To be sure, there are risks in taking a big bet on foreign real estate. Investors open themselves up currency fluctuations, and if they are too concentrated in particular markets - especially emerging markets - they could be exposed to big political and economic risks.
The volatility of investing in real estate securities abroad can produce outsized returns, it can also magnify losses. In 2008, the year when the financial crisis hit, the average global real estate fund fell 44 percent, while diversified U.S. equity mutual funds were down 38 percent, according to S&P Capital IQ.
For those doing property deals rather than investing through specific funds, there are other dangers. Having a trusted local partner who knows how a market works is essential, experts say.
"If you land a bunch of Americans and say just go out...they're going to get slaughtered by the local guys," said Hamid Moghadam, chairman and chief executive of Prologis Inc, which builds and owns warehouses and distributions centers.
Foreign REITs that own top-notch property in many parts of the world tend to be cheaper than those in the United States.

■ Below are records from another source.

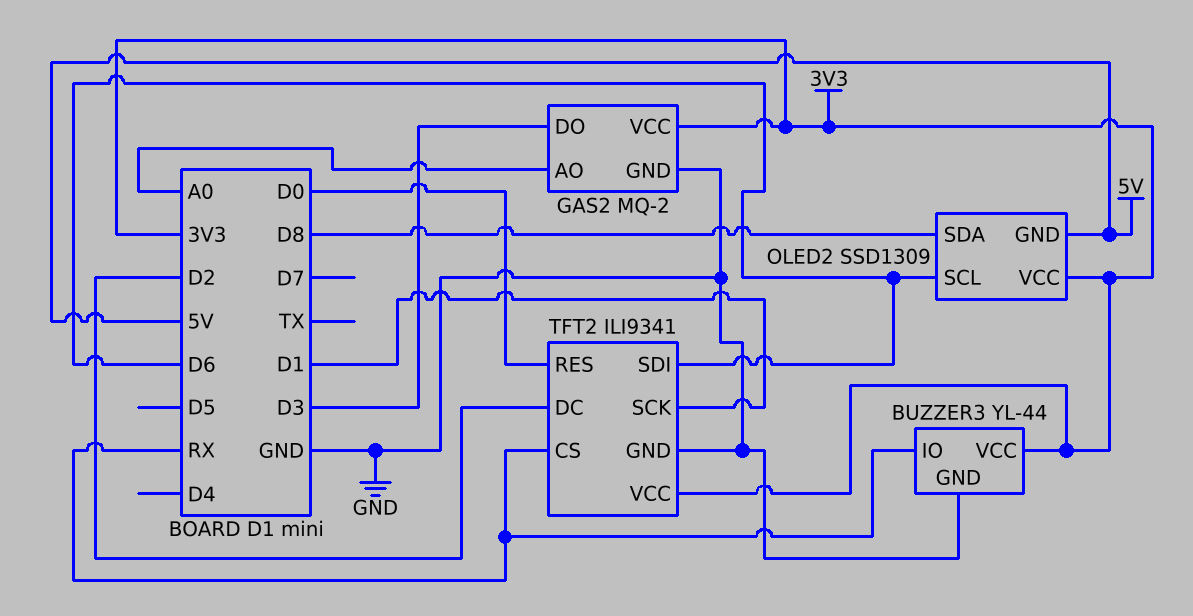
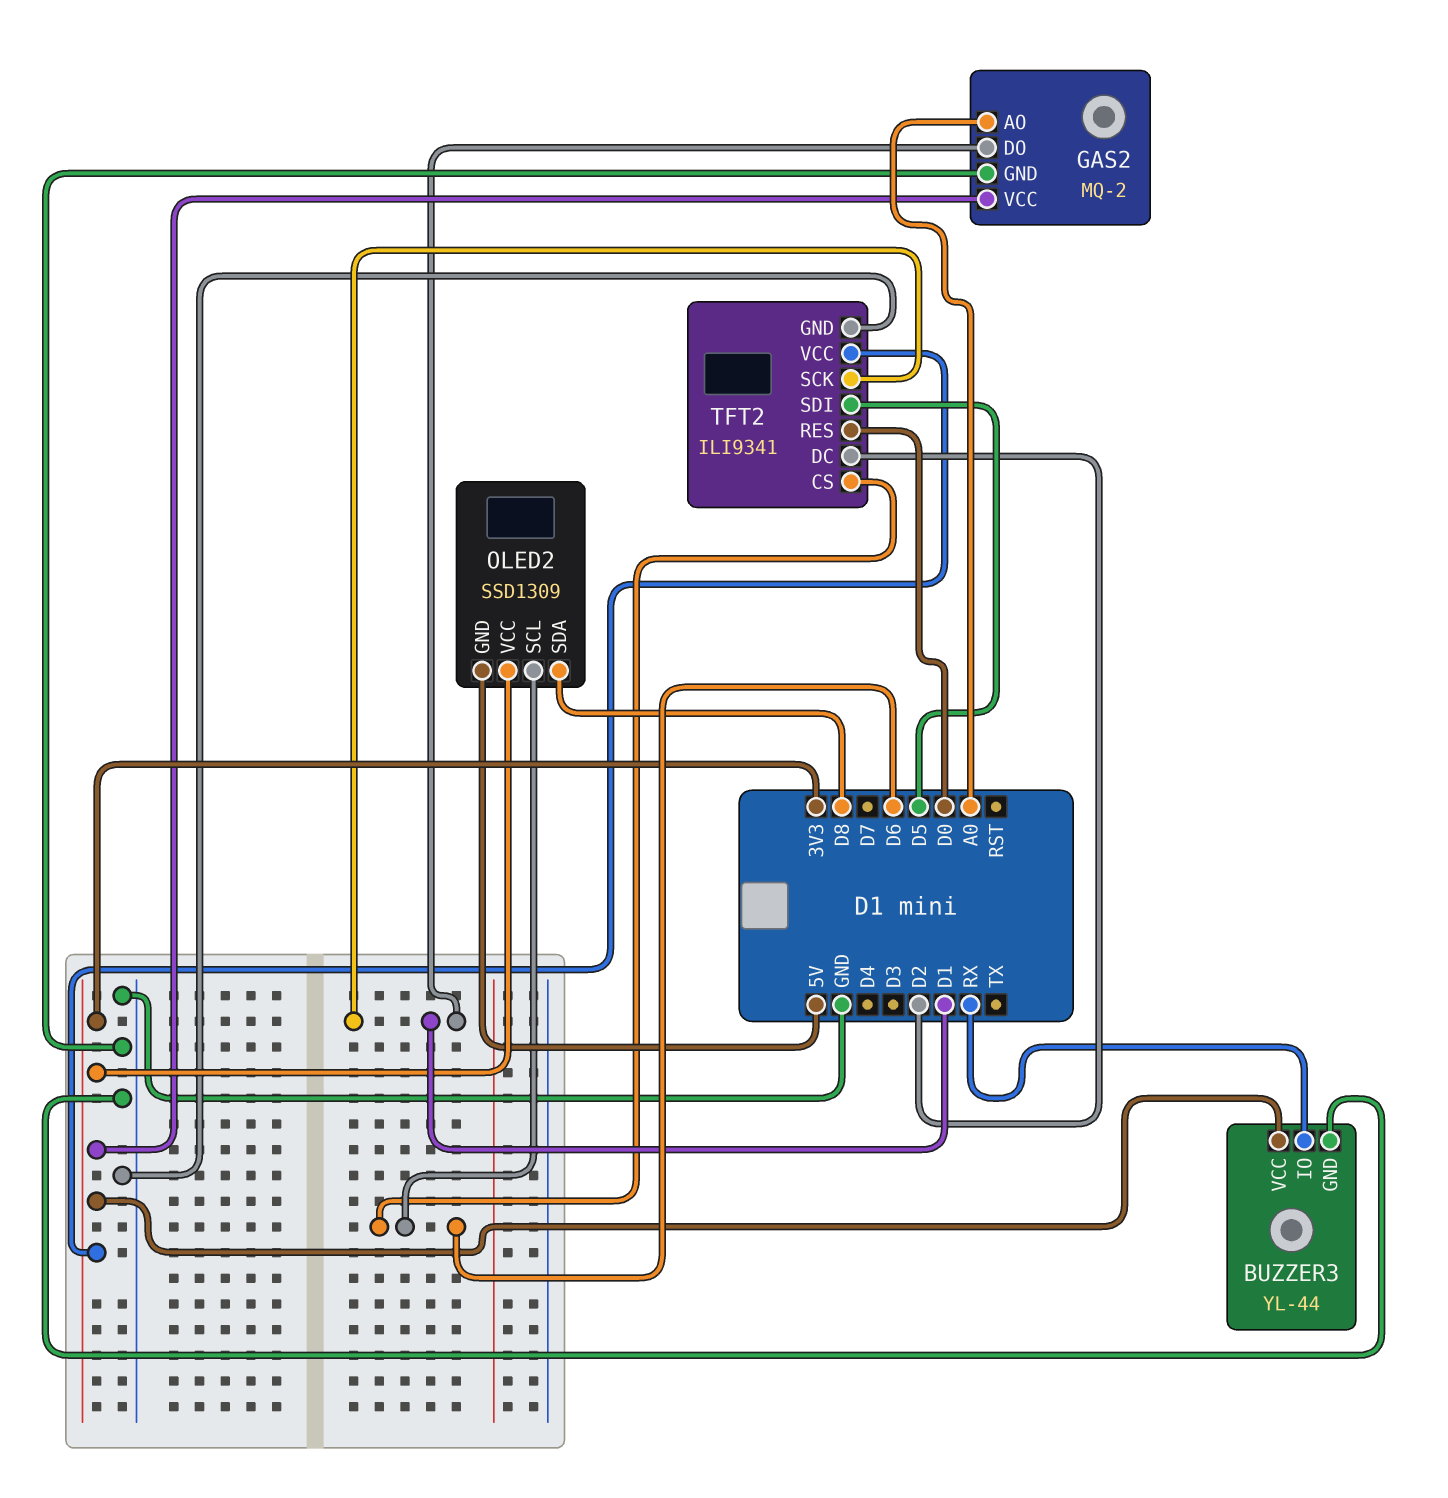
GAS2 pin DO: D3 -> D1
TFT2 pin CS: RX -> D6
TFT2 pin SDI: D6 -> D5

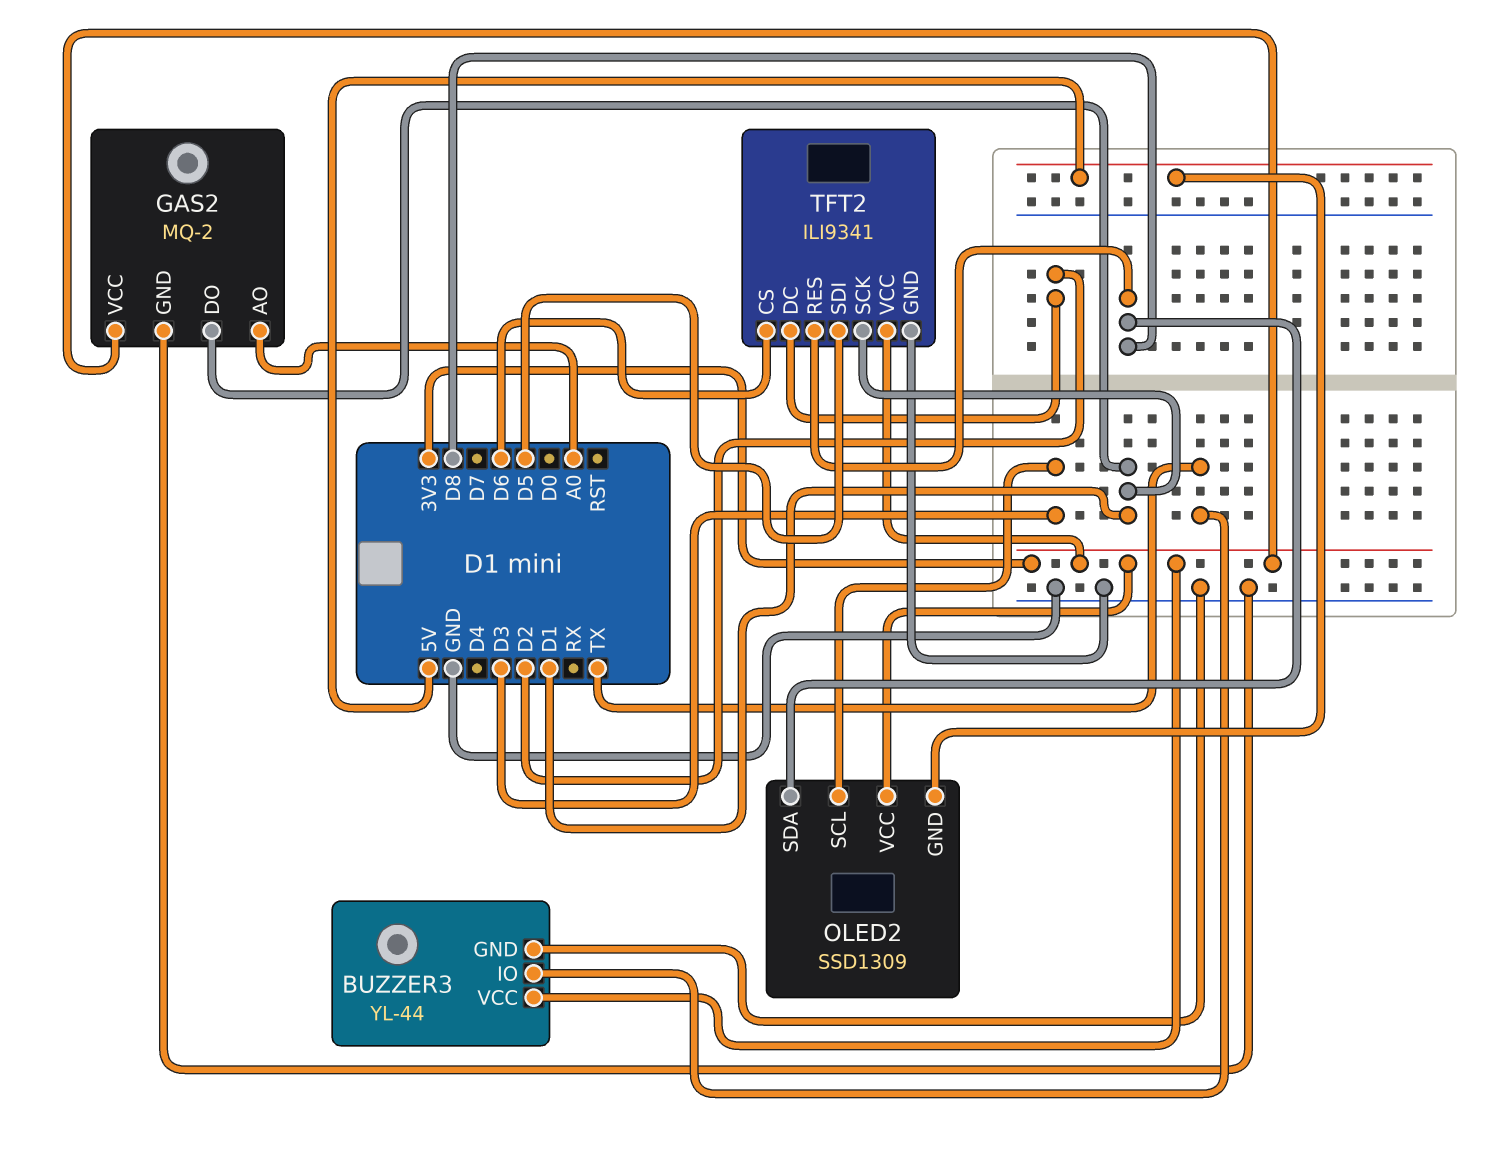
BUZZER3 pin IO: RX -> TX
OLED2 pin SCL: D6 -> D3
TFT2 pin RES: D0 -> D8

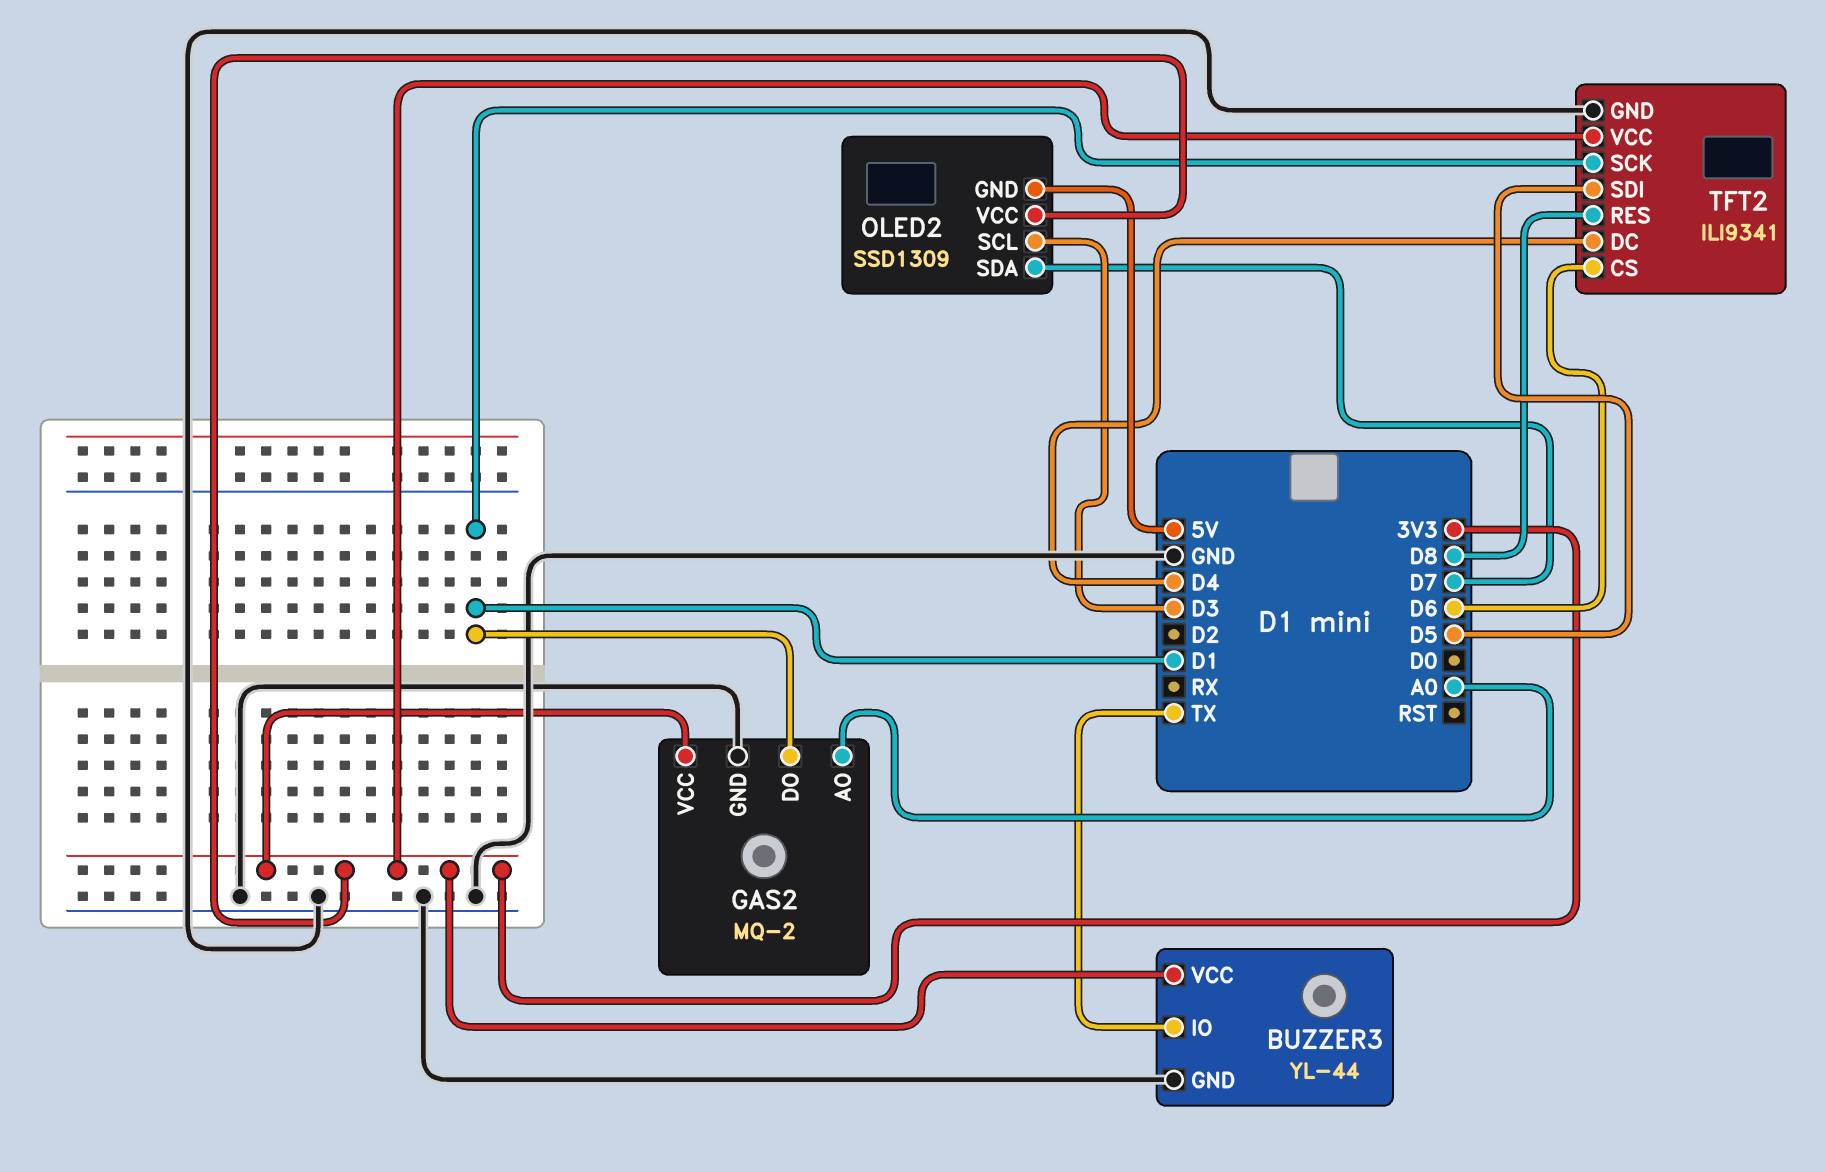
OLED2 pin SDA: D8 -> D7
TFT2 pin DC: D2 -> D4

For example, the 83 U.S. REITs that Green Street Advisors tracks trade at 14 percent premium to the underlying value of their real estate, while the 29 European REITs it tracks, including the UK, trade at a 7 percent premium.
REITs usually trade at premiums to the value of the real estate they own because investors are willing to pay for the liquidity that REITs offer, and because the value that many REIT management teams can create through acquisitions, developments, and superior operations, Jim Sullivan Green Street managing director said.
"While the economic headlines coming out of Europe are still dour, the public market is looking ahead and sees REITs as an attractive way to capitalize on improving commercial real estate conditions a couple of years out," Sullivan said.
On top of that, some foreign companies offer larger dividend yields than their U.S. counterparts without carrying much greater risk. For example, on April 23, Simon Property Group Inc, the No. 1 owner of U.S. malls had a 2.6 percent yield. Its France-based peer, Unibail-Rodamco SE had a yield of 4.4 percent, Green Street Advisors said.
That's one of the reasons why Morgan Roberts, a wealth adviser with Vermont-based Manchester Capital Management Inc, suggests his clients, who have an average of $20 million in assets, invest in foreign real estate. He sees foreign real estate providing greater returns than U.S. real estate, which is also relatively more expensive.
"The U.S., it's a little stretched right now," Roberts said adding that U.S. yields are 4 percent or lower and price-to-earnings ratios (P/E) are 15 or higher.
"Yet in international, you still see yields 5 (percent) or higher and P/Es 15 or lower," he said. He suggests investors allocate 20 percent of investments to a broad category of real estate, which includes timber, agricultural land, commercial property and their own residence. Within that, he'll often suggest up to 6 percent be in U.S. REITs and up to 6 percent in foreign REITs.
U.S. REITs tend to move more in the same direction as the stock market because, while they may own real estate, they are still publicly traded equities. From 2001 through 2012 REITs were correlated at negative 0.02 to bonds but positive 0.71 to stocks, Lynn found.
Consequently they have had limited appeal to defined contribution plans, said Winfield Evens, director of investment strategy for Aon Hewitt's outsourcing business.
Only 20 percent of 546 U.S. plans surveyed in Aon Hewitt's 2011 Trends & Experience in Defined Contribution Plans DC plan sponsors offer any type of REIT fund. When a REIT fund is available, just 2 percent of those in the plan use the option. Aon Hewitt does not break out figures for global real estate funds.